Para peserta konvensi menurutnya tidak akan berbeda jauh nasibnya seperti Rhoma Irama dan Mahfud MD yang “dikerjain” oleh Ketua Umum PKB, Muhaimin Iskandar. ”Coba saya tanya jujur, apa bedanya Rhoma Irama dan Mahfud MD dibandingkan dengan 11 peserta konvensi? Sama-sama dikerjain. Setelah berhasil dimanfaatkan, mereka semua ditinggalkan oleh bapaknya masing-masing dan meninggalkan anak-anaknya untuk asik-asikan dengan istri barunya,” ujar Guru Besar Politik UI ini lagi.
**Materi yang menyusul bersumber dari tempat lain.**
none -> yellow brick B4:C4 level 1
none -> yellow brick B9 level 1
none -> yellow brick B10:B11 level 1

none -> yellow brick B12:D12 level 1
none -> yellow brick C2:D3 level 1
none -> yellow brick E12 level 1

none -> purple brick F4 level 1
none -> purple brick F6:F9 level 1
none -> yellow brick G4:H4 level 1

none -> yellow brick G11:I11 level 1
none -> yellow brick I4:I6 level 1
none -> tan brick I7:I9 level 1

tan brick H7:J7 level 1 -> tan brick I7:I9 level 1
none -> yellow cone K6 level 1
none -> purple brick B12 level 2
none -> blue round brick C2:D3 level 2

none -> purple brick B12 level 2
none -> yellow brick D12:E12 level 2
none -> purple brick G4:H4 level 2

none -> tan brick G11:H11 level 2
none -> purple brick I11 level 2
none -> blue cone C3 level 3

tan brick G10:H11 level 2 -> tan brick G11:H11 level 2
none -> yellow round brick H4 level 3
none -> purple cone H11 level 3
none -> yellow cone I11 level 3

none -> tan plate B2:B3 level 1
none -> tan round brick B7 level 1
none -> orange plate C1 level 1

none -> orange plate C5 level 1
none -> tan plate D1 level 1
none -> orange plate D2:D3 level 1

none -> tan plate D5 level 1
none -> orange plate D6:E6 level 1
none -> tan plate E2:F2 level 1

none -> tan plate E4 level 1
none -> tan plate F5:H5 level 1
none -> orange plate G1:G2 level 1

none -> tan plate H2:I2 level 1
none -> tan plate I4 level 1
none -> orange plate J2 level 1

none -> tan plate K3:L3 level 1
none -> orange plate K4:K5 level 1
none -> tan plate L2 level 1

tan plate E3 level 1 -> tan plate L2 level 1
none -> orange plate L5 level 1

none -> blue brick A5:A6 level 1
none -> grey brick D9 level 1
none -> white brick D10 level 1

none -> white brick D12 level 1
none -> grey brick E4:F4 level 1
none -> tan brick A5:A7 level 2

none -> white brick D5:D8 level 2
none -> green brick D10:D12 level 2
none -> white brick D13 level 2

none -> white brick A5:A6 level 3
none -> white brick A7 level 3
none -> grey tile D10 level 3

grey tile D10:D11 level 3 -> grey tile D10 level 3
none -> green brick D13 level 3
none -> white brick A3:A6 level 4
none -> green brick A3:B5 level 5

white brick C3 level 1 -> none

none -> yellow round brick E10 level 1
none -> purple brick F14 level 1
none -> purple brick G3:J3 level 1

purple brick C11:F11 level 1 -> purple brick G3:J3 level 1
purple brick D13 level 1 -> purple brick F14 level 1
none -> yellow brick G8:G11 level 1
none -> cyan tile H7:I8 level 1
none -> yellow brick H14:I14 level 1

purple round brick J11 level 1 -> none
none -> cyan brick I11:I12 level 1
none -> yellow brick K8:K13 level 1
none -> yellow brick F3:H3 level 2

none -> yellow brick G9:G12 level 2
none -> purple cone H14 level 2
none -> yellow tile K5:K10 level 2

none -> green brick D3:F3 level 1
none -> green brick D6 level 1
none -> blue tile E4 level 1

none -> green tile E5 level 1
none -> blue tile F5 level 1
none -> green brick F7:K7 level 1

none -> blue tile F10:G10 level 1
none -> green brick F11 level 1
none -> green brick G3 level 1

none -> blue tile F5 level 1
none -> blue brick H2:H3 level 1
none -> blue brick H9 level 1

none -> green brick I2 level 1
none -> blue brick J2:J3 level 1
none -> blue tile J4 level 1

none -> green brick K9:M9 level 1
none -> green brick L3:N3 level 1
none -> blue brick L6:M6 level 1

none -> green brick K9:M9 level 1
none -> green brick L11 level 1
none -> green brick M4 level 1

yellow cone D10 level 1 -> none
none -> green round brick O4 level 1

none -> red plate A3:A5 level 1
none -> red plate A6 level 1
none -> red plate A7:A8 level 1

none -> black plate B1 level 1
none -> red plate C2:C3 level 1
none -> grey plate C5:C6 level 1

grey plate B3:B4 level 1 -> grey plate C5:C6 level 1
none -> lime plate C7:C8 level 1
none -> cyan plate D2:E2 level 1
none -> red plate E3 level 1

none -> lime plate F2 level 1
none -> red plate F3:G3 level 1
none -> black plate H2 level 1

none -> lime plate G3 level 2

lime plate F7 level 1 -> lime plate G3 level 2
Langkah SBY yang mengulur waktu ini menurutnya sangat jelas terlihat karena SBY tidak pernah melakukan pendekatan langsung kepada partai-partai itu. Masyarakat juga tidak pernah melihat atau mendengar SBY melakukan rapat dengan jajaran petinggi partai untuk memutuskan langkah kedepan seperti layaknya sebuah partai. ”Coba bayangkan semua partai sudah ribut rapat sana sini, SBY dan PD tidak pernah terlihat atau terdengar menggelar rapat untuk memutuskan langkah. Kalau rapat dengan Sekjen mungkin sering, tapi rapat keluarga itu namanya,” ujar Budyatna sambil tertawa.
http://www.beritaempat.com/nasional/...tkan-keluarga/
---------------------------
SBY memang cerdas, ahli strategi politik yang pintar untuk menyelamatkan dan mengamankan posisinya dan keluarganya, serta tentu partainya Demokrat pasca dia lengser bulan Oktober 2014 nanti. Coba perhatikan satu persatu, tak ada satupun Presiden yang akan berkuasa nanti, disana tak ada "orang SBY" yang sudah ditempatkannya dengan posisi yang baik dan aman serta strategis. Di "pemerintahan Megawati" a.k.a. Jokowi kalau dia menang pilpres kelak, dia sudah memasang Muhaimain Iskandar sebagai orang kepercayaanya. Lalu dengan Prabowo bila dia menang pilpres, disana dia sudah memasang 'jaring pengaman' yaitu Hatta Rajasa yang adalah besannya sendiri. Dan kini dia memasang pula adik iparnya, Pramono Edhie Wibowo (adik Ani-SBY) sebagai cawapresnya Ical, seandaikya ada yang sudi memilih Ical kelak sebagai presiden di negeri ini.